# Completely missing fish



## stoopkid (Jan 2, 2012)

I had a firefish who was pretty timid to begin with. He was the oldest fish in the tank, probably almost 2 years and went through a move about 1.5 years ago. He usually hid under one rock but when he moved into some plants on the side of the aquarium I assumed it was because he hiding spot got kinda dug out. Then he would disappear and I would only see him occasionally and he didn't eat well.

Now he's totally gone. I haven't seen him in probably almost a week and with Christmas stuff I only just got a chance to search for him and he's not anywhere I would expect a lifeless fish to end up. But there is no way he was dead somewhere in view for any more than half a day, I would have seen him.

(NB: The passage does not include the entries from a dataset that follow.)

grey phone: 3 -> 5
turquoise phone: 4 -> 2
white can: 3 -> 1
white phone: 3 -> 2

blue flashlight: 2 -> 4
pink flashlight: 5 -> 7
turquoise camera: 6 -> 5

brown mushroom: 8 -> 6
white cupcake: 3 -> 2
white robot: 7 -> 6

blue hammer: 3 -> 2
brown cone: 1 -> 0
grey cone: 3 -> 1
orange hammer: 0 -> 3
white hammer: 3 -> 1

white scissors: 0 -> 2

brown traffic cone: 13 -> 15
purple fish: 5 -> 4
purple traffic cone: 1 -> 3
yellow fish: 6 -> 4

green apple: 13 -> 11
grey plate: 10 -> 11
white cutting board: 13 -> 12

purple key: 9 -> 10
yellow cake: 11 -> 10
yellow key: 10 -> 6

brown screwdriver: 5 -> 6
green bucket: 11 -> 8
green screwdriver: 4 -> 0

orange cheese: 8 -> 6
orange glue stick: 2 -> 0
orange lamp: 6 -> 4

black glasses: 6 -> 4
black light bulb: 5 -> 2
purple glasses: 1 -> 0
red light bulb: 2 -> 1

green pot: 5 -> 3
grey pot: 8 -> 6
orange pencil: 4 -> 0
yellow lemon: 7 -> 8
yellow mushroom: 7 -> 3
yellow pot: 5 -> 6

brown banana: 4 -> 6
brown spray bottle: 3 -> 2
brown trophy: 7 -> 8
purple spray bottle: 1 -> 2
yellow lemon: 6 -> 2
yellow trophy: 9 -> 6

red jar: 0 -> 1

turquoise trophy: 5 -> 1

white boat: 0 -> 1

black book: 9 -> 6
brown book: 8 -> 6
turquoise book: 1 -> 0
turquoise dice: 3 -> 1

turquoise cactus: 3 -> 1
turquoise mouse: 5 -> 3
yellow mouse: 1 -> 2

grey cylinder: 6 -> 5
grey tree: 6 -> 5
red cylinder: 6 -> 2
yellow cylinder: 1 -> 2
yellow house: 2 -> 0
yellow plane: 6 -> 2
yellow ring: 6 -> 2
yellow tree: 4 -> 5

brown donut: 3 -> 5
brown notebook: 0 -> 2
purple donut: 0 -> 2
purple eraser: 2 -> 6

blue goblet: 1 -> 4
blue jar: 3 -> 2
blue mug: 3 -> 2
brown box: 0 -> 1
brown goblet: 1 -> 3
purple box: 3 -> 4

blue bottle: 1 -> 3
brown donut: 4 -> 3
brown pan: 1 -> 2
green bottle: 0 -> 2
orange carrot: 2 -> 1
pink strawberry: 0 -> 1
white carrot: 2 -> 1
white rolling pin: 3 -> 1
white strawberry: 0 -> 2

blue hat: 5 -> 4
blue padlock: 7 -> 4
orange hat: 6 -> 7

So my question is simply, could the fish, a couple of snails and a few crabs completely devour any trace of a fish in less than a day? Or should I worry about a dead fish still being in my tank somewhere?


----------



## Reefing Madness (Aug 12, 2011)

No worries. Your CUC and Bristle Worms in the tank can take care of a fish really fast.


----------



## coralbandit (Jul 29, 2012)

1^ They are also big time jumpers,do you have a tight fitting lid?2 of my fire fish jump out even with lid(not complete).


----------



## rtmaston (Jul 14, 2012)

sorry to hear about your fire fish.


----------



## stoopkid (Jan 2, 2012)

Oh I never thought of that, I have seen them jump out before and there is an opening for the hang over filter. But I don't see him around.

He didn't eat for days. He seemed interested but would ignore food right in front of his face so I think he just wasn't doing well.

Thanks guys.


----------



## phil_n_fish (Nov 19, 2011)

I seen a single crab eat a whole fish in under an hour. It dont take many to eat a fish. I even seen my sea urchin eat a whole fish in a few hours.


----------